A prominent oscillatory mode with a 7–8-yr period is present in all the climatic indices studied here and is completely synchronized with the North Atlantic Oscillation. An energy analysis of the synchronization raises the possibility that this mode originates in the North Atlantic. Evidence is discussed for this mode being induced by the 7–8-yr oscillation in the position of the Gulf Stream front. A mechanism for the teleconnections between the North Atlantic, Ethiopian Plateau, and eastern Mediterranean is proposed, and implications for interannual-to-decadal climate prediction are discussed.

1. Introduction

Interannual and interdecadal oscillations have been found in many variables and parts of the earth’s climate system; see Ghil and Vautard (1991), Dettinger et al. (1995), Plaut and Vautard (1994), Unal and Ghil (1995), Moron et al. (1998), and many others. These oscillations are usually correlated across large regions, on the order of thousands of kilometers, through “teleconnections” (Wallace and Gutzler 1981; Barnston and Livezey 1987) that have been attributed to several causes, including the propagation of atmospheric Kelvin and Rossby waves, changes in thermally direct circulations, intrinsic modes of atmospheric variability, and changes in the oceans’ wind-driven or thermohaline circulation. The terms “teleconnection” and “oscillation” have often been used synonymously in meteorology, ever since the discovery of the North Atlantic, North Pacific, and Southern Oscillations by G. Walker and associates (e.g., Walker and Bliss 1932, 1937); in these cases, the term “oscillation” was used merely to describe large-scale seesaw patterns in sea level pressures.

These pioneering studies did not imply the presence of distinct spectral peaks, although Walker (1931) did hint at their presence in the Southern Oscillation (SO). We now know that the SO is strongly coupled to El Niño (EN) sea surface temperature anomalies to form ENSO, which exhibits pronounced interannual periods (Philander 1990; Jiang et al. 1995a) and has near-global climate impacts through atmospheric teleconnections (Hoskins and Karoly 1981; Ropelewski and Halpert 1987; Chiang and Sobel 2002; Lintner and Chiang 2007). In the midlatitudes, the best-known oscillatory patterns are the North Atlantic Oscillation (NAO; Rogers 1990; Hurrell 1995) and the Pacific Decadal oscillation (Mantua et al. 1997; Chao et al. 2000), while the tropics are dominated by ENSO (Rasmusson and Carpenter 1982; Philander 1990).
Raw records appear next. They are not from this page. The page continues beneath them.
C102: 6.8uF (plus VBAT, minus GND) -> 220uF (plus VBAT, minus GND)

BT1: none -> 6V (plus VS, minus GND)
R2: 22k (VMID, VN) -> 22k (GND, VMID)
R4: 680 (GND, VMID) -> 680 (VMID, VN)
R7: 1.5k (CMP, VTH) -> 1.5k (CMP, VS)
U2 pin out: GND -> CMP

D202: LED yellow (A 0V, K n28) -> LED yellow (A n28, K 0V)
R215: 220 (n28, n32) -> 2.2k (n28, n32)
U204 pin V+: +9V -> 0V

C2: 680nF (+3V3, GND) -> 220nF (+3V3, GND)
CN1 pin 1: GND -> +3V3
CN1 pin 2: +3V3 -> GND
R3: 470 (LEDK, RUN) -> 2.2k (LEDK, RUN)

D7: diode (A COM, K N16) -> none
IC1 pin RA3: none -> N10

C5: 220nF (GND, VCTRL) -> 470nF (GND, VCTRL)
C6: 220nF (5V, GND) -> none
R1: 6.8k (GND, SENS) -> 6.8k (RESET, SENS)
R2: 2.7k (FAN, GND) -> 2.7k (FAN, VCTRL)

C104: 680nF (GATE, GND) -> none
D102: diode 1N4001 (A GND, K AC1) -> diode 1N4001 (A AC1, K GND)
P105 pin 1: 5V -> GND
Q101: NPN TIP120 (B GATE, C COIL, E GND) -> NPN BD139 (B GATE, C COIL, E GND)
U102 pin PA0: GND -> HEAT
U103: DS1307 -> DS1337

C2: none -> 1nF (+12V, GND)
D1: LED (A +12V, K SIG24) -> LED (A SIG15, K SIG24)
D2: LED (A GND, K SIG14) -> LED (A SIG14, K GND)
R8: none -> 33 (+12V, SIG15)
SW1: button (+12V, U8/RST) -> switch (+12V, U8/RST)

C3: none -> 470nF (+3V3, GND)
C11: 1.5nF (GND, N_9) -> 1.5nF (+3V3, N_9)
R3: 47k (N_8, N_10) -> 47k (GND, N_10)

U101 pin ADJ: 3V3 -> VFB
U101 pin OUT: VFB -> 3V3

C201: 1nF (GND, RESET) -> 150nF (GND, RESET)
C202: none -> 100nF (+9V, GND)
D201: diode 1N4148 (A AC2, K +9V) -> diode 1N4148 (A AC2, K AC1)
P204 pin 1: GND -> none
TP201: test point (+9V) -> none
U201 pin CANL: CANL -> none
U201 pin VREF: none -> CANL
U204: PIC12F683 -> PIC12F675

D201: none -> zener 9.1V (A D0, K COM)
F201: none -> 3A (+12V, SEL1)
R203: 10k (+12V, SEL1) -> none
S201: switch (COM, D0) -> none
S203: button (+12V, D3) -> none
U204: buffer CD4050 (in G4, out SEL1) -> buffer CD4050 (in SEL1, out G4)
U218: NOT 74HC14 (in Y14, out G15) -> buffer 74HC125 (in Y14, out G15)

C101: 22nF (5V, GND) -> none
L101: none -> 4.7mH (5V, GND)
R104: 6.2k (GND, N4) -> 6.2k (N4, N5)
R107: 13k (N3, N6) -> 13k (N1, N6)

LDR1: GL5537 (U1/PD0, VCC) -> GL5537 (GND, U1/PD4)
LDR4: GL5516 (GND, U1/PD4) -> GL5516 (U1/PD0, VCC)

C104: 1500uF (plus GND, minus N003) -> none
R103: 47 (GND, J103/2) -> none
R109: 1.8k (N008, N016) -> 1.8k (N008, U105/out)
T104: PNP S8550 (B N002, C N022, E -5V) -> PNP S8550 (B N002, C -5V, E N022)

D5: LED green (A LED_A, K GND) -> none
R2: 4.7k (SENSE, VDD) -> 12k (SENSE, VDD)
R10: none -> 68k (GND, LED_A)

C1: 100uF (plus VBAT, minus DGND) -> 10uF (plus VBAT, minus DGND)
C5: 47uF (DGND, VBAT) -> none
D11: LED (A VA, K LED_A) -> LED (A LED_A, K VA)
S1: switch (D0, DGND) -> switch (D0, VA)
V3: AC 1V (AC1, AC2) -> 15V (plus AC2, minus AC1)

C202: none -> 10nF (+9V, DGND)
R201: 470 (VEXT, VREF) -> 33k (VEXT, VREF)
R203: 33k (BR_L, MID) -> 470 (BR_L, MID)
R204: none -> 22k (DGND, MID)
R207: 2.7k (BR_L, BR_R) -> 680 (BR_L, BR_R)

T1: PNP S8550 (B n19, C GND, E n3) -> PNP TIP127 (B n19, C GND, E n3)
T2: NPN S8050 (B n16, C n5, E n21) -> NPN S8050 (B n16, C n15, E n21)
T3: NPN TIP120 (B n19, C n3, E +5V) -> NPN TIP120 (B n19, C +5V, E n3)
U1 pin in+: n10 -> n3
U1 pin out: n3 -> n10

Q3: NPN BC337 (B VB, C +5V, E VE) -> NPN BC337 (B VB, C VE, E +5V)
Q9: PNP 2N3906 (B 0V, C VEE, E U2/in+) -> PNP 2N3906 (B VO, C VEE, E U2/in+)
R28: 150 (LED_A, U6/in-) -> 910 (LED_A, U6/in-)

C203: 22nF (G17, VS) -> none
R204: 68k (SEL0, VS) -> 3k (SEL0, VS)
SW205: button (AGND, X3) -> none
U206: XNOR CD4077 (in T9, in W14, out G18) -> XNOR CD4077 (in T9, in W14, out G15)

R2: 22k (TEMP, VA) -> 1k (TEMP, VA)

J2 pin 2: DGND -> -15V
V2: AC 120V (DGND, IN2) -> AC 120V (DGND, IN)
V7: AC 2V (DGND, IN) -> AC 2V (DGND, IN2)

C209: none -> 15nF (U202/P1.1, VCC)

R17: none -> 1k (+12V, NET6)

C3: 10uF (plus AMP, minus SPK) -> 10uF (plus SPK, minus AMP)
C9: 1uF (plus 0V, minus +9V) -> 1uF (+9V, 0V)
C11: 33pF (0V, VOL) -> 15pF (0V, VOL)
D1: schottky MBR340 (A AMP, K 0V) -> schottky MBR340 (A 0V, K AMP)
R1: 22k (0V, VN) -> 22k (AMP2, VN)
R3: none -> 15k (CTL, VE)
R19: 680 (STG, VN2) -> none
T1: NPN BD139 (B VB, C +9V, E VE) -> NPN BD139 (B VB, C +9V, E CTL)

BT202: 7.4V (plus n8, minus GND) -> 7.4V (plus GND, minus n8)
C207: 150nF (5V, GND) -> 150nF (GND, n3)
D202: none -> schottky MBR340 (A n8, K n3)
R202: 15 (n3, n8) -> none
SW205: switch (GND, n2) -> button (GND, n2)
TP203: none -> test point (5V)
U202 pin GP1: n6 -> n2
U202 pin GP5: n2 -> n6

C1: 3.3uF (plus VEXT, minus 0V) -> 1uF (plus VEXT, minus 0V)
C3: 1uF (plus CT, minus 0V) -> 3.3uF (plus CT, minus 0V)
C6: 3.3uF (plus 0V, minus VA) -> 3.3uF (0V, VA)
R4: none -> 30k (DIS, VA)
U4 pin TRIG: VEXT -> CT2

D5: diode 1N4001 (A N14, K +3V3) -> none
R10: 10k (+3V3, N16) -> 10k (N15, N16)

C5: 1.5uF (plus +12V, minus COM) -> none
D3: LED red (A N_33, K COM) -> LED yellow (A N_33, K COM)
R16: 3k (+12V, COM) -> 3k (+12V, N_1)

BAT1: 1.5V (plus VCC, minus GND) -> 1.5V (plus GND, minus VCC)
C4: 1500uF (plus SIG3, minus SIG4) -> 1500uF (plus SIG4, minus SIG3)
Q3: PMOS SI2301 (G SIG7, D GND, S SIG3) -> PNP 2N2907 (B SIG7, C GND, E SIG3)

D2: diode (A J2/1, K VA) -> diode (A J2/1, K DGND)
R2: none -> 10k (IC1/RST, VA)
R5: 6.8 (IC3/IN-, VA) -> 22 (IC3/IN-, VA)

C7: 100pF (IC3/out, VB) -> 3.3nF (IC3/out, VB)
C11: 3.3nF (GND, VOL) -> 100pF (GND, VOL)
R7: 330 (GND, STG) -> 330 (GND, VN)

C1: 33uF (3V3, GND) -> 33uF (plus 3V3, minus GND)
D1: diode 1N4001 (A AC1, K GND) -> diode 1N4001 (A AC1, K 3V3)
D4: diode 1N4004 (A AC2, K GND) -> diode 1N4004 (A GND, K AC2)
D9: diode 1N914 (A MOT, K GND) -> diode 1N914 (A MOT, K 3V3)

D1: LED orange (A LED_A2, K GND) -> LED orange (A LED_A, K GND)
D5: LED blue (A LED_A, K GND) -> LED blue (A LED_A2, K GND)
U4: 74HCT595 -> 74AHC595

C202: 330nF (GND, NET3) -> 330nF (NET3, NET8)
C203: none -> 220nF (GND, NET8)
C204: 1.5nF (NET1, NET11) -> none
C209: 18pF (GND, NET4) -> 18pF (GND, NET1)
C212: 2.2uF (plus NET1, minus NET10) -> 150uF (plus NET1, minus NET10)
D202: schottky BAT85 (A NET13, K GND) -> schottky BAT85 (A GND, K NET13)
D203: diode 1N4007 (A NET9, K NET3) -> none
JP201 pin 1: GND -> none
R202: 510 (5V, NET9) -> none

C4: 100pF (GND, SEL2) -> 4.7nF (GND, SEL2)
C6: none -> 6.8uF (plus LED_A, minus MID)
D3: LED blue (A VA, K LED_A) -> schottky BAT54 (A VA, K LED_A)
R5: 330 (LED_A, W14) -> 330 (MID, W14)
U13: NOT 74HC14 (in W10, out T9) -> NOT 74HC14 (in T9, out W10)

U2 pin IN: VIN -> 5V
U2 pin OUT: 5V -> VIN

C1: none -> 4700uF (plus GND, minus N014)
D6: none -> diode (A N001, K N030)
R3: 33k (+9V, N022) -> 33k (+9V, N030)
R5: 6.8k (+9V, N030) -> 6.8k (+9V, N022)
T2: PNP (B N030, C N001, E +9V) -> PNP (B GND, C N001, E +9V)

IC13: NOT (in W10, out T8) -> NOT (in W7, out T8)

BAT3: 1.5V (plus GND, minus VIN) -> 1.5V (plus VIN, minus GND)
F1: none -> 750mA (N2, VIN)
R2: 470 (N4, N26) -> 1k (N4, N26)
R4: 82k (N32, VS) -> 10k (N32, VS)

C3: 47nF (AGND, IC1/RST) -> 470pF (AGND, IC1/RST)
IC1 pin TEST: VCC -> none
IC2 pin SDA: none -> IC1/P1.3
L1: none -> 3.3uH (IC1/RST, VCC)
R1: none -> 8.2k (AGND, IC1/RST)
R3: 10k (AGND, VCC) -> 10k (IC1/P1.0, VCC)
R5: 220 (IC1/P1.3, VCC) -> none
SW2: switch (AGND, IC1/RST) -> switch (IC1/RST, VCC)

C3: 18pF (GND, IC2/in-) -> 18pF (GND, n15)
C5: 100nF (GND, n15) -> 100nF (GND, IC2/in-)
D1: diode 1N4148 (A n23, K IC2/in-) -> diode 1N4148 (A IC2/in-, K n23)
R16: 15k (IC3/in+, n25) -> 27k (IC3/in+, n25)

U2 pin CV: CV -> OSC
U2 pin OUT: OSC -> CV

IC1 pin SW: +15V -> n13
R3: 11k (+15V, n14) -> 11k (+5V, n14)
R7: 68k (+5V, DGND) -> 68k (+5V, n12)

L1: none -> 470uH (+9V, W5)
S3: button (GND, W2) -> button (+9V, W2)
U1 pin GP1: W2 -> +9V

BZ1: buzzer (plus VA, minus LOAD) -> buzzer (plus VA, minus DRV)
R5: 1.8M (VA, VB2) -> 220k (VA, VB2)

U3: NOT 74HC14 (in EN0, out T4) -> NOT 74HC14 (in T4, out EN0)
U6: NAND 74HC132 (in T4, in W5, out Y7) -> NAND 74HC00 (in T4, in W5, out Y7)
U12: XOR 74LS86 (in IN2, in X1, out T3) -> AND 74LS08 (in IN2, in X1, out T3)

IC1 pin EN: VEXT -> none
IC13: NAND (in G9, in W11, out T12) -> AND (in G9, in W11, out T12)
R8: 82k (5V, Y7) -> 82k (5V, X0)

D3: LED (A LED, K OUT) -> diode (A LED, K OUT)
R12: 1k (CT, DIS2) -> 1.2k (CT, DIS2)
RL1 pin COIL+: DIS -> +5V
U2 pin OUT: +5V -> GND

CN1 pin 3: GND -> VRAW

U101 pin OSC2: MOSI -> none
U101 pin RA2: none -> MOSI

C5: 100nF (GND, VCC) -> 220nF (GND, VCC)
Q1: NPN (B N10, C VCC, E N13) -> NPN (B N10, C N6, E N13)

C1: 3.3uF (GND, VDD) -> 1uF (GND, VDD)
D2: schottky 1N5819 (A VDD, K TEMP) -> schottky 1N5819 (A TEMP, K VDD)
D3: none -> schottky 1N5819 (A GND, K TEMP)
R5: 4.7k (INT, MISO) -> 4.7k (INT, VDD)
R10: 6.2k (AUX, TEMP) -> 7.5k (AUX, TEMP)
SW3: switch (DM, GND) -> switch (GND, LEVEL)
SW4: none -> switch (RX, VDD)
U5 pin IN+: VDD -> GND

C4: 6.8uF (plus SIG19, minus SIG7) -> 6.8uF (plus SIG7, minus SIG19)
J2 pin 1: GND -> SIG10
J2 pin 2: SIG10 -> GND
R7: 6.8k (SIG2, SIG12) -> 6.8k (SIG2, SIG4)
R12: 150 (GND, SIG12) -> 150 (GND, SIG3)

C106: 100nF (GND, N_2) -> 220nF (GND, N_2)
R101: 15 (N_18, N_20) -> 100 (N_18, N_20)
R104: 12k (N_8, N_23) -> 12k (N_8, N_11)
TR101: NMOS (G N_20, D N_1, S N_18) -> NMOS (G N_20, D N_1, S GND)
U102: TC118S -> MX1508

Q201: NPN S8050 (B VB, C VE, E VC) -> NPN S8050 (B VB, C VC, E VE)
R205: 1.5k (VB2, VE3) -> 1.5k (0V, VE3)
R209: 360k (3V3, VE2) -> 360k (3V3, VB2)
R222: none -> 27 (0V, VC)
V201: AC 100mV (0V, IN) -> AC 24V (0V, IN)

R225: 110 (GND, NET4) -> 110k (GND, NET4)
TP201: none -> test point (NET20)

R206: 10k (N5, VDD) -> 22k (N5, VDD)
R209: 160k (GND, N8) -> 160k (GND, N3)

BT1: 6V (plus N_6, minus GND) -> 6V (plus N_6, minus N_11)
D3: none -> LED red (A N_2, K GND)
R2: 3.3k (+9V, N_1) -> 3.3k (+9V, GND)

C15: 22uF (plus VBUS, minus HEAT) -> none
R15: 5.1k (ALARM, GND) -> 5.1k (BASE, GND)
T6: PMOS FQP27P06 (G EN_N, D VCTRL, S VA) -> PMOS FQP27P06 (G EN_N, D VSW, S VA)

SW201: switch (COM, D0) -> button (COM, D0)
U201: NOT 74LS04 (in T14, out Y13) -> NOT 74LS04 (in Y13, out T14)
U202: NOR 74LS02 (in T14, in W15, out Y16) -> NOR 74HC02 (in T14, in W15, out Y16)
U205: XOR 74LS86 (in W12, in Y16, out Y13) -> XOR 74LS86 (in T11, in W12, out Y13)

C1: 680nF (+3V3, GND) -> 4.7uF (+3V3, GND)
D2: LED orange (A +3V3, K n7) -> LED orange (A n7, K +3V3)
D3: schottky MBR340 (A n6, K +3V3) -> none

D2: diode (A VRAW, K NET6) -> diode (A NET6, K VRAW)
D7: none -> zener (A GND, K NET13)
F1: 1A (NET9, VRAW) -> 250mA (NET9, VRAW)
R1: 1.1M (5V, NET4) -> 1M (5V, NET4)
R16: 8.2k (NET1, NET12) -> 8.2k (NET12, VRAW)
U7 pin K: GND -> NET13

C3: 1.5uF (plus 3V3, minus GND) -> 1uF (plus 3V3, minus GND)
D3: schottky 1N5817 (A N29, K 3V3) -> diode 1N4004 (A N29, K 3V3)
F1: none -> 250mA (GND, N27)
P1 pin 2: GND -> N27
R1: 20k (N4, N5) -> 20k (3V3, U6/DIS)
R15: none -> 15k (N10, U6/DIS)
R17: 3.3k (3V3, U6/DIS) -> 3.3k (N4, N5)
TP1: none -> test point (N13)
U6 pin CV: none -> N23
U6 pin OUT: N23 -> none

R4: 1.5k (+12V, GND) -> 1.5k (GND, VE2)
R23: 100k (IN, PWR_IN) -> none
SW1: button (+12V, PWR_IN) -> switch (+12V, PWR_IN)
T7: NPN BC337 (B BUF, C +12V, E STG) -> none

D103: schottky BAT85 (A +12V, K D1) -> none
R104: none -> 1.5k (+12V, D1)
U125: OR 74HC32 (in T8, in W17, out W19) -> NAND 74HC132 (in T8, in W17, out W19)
We examine here interannual and interdecadal climate variability over the eastern Mediterranean during the last two centuries. Several instrumental and proxy records longer than 100 yr exist for different sites in the region. The records we analyze include precipitation records from Jerusalem, as well as tree-ring records from the Golan Heights (Feliks 1968), and the Nile River flow records previously analyzed by Kondrashov et al. (2005, hereafter KFG). We use advanced spectral methods, including singular-spectrum analysis (SSA), to find the most significant oscillatory modes in these climatic records (Ghil et al. 2002a) and relate them to similar modes over the North Atlantic.

We concentrate therewith on the eastern Mediterranean and on potential teleconnections with the North Atlantic Ocean and the Ethiopian Plateau. Previous teleconnection studies were based on correlations between climatic time series from the regions of interest (Wallace and Gutzler 1981); often the correlations were no larger than 0.6 and they did not clarify in which frequency band the teleconnection under investigation was most active.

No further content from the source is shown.